The Terraform variables are described in the following list:

  • project: the Google Cloud project ID.
  • region: the Google Cloud region.
  • mysql_host: your source MySQL instance IP address.
  • mysql_username: your source mySQL instance username.
  • mysql_password: your source mySQL instance password.
  • mysql_port: the source MySQL instance port number.
  • database: your source MySQL database name in the instance.
  • vpc_name: the name of an existing VPC that's used by Datastream.
  • range: The IP range on the VPC that you've reserved for Datastream to use.
  • skip_dataflow: set this value to true to disable Dataflow from creating Dataflow jobs.
  • enable_backfill: set this value to false to disable the Terraform template from creating Dataflow jobs.
  • spanner_database_id: the target Spanner database ID.
  • spanner_instance_id: the target Spanner instance ID.
  • max_workers: determines the maximum number of workers Dataflow creates.
  • min_workers: determines the maximum number of workers Dataflow creates.
  • network: the name of an existing VPC that is going to be used by Dataflow.
  • subnetwork: the name of the designated subnetwork in the VPC that Dataflow can create workers.

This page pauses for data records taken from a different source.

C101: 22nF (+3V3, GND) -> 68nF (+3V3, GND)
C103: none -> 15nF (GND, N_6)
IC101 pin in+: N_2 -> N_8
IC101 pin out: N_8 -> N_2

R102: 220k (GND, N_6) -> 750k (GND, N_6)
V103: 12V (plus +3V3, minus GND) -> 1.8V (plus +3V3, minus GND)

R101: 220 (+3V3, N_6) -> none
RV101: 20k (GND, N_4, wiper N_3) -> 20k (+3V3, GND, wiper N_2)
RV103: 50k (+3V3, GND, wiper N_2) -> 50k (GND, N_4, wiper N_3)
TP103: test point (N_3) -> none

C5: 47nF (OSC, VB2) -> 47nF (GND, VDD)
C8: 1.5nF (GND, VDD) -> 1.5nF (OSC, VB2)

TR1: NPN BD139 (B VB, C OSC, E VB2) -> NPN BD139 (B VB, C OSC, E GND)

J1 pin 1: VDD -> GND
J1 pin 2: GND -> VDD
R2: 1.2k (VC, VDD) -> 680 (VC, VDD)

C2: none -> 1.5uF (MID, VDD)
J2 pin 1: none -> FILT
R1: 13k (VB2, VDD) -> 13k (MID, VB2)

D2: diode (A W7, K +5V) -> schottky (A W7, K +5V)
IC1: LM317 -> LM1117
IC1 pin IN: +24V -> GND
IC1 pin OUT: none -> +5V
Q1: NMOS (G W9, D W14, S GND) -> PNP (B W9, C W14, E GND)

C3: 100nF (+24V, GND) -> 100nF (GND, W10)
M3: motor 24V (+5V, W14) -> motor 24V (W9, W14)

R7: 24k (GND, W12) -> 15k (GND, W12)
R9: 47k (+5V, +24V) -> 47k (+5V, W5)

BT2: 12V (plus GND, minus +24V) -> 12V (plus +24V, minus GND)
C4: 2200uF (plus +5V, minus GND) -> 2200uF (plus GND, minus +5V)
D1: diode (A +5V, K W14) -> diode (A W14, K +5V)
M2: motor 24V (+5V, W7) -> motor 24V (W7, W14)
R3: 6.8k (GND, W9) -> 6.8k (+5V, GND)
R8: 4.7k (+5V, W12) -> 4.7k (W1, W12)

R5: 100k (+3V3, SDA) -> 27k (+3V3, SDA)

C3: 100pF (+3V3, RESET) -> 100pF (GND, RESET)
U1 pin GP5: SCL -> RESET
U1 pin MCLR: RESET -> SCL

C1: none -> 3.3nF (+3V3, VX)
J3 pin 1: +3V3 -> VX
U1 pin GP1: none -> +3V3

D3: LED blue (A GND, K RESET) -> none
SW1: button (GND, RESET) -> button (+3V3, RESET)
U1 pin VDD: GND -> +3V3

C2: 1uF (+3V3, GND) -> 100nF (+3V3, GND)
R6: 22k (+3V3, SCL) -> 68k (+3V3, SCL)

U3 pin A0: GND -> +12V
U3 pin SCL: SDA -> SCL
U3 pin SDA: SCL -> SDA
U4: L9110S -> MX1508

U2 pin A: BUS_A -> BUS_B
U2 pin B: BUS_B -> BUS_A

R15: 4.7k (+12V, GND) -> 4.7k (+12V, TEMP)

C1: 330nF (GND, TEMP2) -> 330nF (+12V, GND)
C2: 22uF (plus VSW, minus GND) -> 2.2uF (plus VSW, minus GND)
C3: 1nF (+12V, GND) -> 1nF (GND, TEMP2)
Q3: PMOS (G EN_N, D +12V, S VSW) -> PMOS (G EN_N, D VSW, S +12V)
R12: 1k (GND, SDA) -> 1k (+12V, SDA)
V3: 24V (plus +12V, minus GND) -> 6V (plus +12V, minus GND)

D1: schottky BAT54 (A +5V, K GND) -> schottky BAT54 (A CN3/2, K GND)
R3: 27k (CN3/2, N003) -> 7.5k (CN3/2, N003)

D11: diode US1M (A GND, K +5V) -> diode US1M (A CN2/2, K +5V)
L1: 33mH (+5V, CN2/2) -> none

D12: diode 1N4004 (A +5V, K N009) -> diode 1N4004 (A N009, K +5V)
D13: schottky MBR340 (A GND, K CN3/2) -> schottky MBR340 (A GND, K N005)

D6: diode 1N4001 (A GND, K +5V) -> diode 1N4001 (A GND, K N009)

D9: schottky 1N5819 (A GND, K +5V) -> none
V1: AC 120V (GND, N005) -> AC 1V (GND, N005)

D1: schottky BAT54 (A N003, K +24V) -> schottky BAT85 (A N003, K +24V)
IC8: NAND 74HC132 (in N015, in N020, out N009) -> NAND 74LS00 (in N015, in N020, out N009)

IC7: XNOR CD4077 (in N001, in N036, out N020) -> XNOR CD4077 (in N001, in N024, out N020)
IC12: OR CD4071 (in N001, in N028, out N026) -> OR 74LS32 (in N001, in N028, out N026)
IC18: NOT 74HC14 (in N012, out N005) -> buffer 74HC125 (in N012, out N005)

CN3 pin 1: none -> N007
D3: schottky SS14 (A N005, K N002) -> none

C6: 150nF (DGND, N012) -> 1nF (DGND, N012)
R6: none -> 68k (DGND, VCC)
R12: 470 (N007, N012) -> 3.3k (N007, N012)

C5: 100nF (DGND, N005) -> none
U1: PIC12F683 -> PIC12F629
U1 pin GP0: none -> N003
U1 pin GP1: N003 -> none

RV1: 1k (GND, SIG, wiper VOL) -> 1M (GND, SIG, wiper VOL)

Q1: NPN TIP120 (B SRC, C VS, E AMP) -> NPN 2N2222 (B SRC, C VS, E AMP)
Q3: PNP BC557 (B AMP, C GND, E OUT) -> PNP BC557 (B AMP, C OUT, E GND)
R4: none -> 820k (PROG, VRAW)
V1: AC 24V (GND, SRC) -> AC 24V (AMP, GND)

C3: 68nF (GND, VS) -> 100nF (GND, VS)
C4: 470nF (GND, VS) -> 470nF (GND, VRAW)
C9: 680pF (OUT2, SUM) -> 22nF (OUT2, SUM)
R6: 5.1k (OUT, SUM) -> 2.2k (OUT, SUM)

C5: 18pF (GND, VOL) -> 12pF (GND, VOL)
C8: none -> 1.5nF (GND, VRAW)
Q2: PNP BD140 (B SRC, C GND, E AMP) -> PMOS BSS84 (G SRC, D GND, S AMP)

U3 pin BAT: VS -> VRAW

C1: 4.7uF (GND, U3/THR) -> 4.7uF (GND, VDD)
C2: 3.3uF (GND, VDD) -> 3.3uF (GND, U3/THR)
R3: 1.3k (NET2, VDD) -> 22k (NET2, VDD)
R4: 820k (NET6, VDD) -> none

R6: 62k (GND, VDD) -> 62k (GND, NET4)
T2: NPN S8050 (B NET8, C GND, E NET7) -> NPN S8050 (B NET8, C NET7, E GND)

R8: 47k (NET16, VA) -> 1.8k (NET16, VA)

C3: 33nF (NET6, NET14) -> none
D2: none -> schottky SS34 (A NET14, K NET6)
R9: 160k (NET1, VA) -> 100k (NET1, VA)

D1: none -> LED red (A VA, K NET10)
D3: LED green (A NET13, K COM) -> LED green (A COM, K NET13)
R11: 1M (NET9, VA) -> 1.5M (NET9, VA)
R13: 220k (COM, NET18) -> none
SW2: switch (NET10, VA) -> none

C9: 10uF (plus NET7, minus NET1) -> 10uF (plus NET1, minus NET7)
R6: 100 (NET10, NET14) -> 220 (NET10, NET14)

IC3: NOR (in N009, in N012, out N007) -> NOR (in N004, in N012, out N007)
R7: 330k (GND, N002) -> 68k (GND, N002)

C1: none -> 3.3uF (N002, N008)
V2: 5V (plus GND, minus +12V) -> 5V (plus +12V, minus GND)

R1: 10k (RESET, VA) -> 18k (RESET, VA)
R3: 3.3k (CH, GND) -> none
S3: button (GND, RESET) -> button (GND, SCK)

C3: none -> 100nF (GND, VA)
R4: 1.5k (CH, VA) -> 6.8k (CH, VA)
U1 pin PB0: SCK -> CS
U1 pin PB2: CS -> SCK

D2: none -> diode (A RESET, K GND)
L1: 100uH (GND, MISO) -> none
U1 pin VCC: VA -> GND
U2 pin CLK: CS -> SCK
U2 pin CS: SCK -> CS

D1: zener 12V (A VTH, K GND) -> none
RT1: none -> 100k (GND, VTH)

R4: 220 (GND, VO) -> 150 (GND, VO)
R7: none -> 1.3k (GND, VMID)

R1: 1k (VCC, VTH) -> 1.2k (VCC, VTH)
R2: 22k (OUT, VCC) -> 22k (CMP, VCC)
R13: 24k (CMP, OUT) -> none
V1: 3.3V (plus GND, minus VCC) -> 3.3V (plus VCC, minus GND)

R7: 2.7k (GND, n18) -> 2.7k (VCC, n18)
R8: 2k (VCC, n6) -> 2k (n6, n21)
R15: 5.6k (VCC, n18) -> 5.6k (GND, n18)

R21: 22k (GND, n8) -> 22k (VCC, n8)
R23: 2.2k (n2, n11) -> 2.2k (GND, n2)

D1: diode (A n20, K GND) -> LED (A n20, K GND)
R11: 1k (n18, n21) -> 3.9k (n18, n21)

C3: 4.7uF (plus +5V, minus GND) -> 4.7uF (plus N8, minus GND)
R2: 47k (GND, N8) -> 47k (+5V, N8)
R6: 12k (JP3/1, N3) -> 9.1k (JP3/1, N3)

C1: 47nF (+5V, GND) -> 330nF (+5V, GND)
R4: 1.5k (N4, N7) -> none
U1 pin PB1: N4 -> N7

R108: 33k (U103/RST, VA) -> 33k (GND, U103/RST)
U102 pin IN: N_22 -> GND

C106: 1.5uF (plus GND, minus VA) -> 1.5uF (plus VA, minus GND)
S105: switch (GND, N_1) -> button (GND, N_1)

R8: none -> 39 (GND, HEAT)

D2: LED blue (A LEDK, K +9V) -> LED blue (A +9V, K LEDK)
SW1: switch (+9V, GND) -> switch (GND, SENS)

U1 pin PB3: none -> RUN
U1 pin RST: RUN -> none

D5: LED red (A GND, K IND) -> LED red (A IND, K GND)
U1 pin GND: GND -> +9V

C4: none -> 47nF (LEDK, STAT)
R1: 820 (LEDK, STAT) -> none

Run the CDC Terraform template

To perform the CDC migration, you need to run the Terraform template:

  1. Initialize Terraform by using the following command:

      terraform init
    

  2. Validate the Terraform files by using the following command:

      terraform plan --var-file=terraform_simple.tfvars
    

  3. Run the Terraform configuration using the following command:

      terraform apply --var-file=terraform_simple.tfvars
    

    The Terraform configuration produces output similar to the following:

    Outputs:
    resource_ids = {
      "datastream_source_connection_profile" = "source-mysql-thorough-wombat"
      "datastream_stream" = "mysql-stream-thorough-wombat"
      "datastream_target_connection_profile" = "target-gcs-thorough-wombat"
      "gcs_bucket" = "live-migration-thorough-wombat"
      "pubsub_subscription" = "live-migration-thorough-wombat-sub"
      "pubsub_topic" = "live-migration-thorough-wombat"
    }
    resource_urls = {
      "datastream_source_connection_profile" = "https://console.cloud.google.com/datastream/connection-profiles/locations/us-central1/instances/source-mysql-thorough-wombat?project=your-project-here"
      "datastream_stream" = "https://console.cloud.google.com/datastream/streams/locations/us-central1/instances/mysql-stream-thorough-wombat?project=your-project-here"
      "datastream_target_connection_profile" = "https://console.cloud.google.com/datastream/connection-profiles/locations/us-central1/instances/target-gcs-thorough-wombat?project=your-project-here"
      "gcs_bucket" = "https://console.cloud.google.com/storage/browser/live-migration-thorough-wombat?project=your-project-here"
      "pubsub_subscription" = "https://console.cloud.google.com/cloudpubsub/subscription/detail/live-migration-thorough-wombat-sub?project=your-project-here"
      "pubsub_topic" = "https://console.cloud.google.com/cloudpubsub/topic/detail/live-migration-thorough-wombat?project=your-project-here"
    }
    

Datastream is now streaming the CDC to a Cloud Storage bucket. You must perform the backfill migration and finish the CDC migration later.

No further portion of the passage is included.